This skill applies CodeRabbit security best practices for API keys, tokens, and access control. It guides environment variable handling, secret rotation, least-privilege configuration, and basic audit logging. Use it to quickly harden integrations that call CodeRabbit services.

How this skill works

The skill inspects common secret storage patterns and recommends secure alternatives such as environment variables and ignored .env files. It walks through a rotation procedure, shows how to grant minimal scopes per environment, and demonstrates webhook signature verification and audit logging patterns.
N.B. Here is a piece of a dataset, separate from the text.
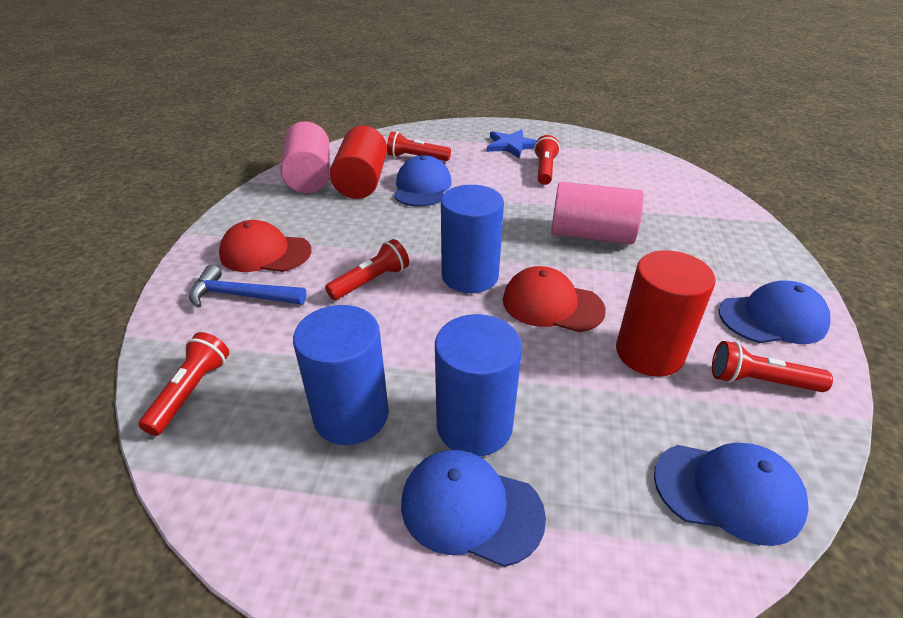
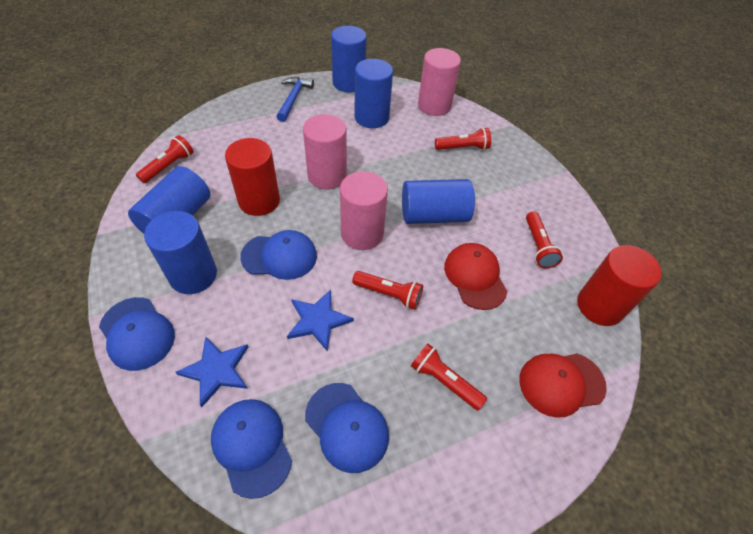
blue cylinder: 3 -> 5
blue star: 1 -> 2
pink cylinder: 2 -> 3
Practical code snippets illustrate service account usage and audit entry recording.

When to use it

When storing or deploying CodeRabbit API keys in development, staging, or production
When implementing least-privilege access for different environments
During security audits to find exposed keys or excessive scopes
When adding webhook handlers that must verify signatures
When establishing audit logging for CodeRabbit-related actions

Best practices

Never commit .env files or secrets to version control; add them to .gitignore
Store keys in environment variables or a secrets manager and use different keys per environment
Rotate keys regularly and verify the new key before revoking the old one
Grant the minimal scopes required per environment (read only for dev, limited write for staging, minimal necessary in production)
Validate webhook signatures using timing-safe comparisons and a shared secret
Record audit entries for sensitive actions and persist both remote and local logs for compliance

Example use cases

Configuring separate reader and writer service accounts for a microservice using CodeRabbit
Rotating an API key after a suspected exposure and validating new credentials via a health endpoint
Running a security audit to detect keys in the repository, then reducing scopes and rotating affected keys
Implementing webhook processing that verifies HMAC signatures before accepting events
Adding an audit log wrapper around CodeRabbit API calls to track user actions and outcomes

FAQ

How often should I rotate CodeRabbit API keys?

Rotate keys on a regular schedule and immediately after any suspected exposure. Align rotation frequency with your risk profile and compliance needs.

What scopes should production keys have?

Give production keys only the scopes strictly required for the task. Avoid broad read:* or write:* scopes in production unless absolutely necessary.